1916 Short Brothers concentrated on the construction of heavier-than-air aeroplanes in the Isle of Sheppey/Rochester area, whilst balloon and dirigible construction was concentrated at Cardington. The housing estate built by the company in Cardington to house its employees still bears the name Shortstown.
1919 Nationalisation ended the Short Brothers' involvement with the airship company, which became the Royal Airship Works.
1932 Oswald became sole managing director on Eustace Short's death.
1933 Constructors of seaplanes, aeroplanes and flying boats. Head Office and Works: Seaplane Works, Rochester. London Office: Whitehall House, 41 Whitehall, S.W.1.
1935 Public company incorporated; principally involved in manufacture of large flying boats for civil and military purposes
1936 Short Brothers (Rochester and Bedford) and Harland and Wolff agreed to form a new company to build aircraft in Belfast; Shorts would own 60 percent of the company; the shares would be distributed to existing shareholders. The company was named Short and Harland.

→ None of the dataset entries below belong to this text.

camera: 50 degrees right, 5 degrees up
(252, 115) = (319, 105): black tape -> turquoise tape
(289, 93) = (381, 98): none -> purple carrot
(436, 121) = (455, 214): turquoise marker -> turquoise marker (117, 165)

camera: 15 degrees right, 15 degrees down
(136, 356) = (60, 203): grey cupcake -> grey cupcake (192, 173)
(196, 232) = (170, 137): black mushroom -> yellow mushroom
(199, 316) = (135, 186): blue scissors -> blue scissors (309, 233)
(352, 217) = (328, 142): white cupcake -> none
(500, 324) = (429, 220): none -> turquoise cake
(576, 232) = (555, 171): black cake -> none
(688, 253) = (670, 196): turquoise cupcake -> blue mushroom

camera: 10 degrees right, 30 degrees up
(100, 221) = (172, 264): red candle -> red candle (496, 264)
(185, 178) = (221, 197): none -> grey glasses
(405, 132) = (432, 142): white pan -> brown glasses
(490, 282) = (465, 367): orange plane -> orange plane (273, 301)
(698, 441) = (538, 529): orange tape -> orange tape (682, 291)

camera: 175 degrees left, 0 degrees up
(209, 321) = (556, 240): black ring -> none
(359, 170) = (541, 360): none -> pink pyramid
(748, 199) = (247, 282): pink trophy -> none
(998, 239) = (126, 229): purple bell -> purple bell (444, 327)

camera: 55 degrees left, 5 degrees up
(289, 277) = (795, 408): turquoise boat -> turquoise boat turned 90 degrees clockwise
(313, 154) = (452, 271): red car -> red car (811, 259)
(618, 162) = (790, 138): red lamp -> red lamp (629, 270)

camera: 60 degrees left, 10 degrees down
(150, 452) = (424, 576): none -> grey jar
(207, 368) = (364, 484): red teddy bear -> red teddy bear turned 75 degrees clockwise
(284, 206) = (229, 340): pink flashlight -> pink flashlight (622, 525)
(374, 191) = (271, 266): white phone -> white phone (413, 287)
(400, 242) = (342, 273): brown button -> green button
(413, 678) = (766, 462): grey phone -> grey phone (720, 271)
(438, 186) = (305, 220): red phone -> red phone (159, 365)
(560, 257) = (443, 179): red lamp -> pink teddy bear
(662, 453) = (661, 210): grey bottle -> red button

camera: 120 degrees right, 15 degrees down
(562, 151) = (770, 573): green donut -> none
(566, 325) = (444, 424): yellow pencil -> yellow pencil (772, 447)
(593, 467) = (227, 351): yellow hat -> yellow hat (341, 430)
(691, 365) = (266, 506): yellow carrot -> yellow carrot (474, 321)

1938 First flight of the innovative Short-Mayo composite aircraft.
20 July: The first "heavier than air" commercial crossing of the North Atlantic took place using the Short-Mayo composite - Imperial Airways's Short S20 floatplane G-ADHJ was launched from the Short S21 flying boat G-ADHK near Foynes and flew non-stop to Montreal, a distance of 2,930 miles in 20 hours 20 minutes. The return flight was via the Azores and Lisbon.
1947 Decided to concentrate its activities at Belfast. Short and Harland Ltd changed their name to Short Brothers and Harland and decide to acquire parts of Short Brothers (Rochester and Bedford) which was then liquidated. Oswald Short became Life President of the new company.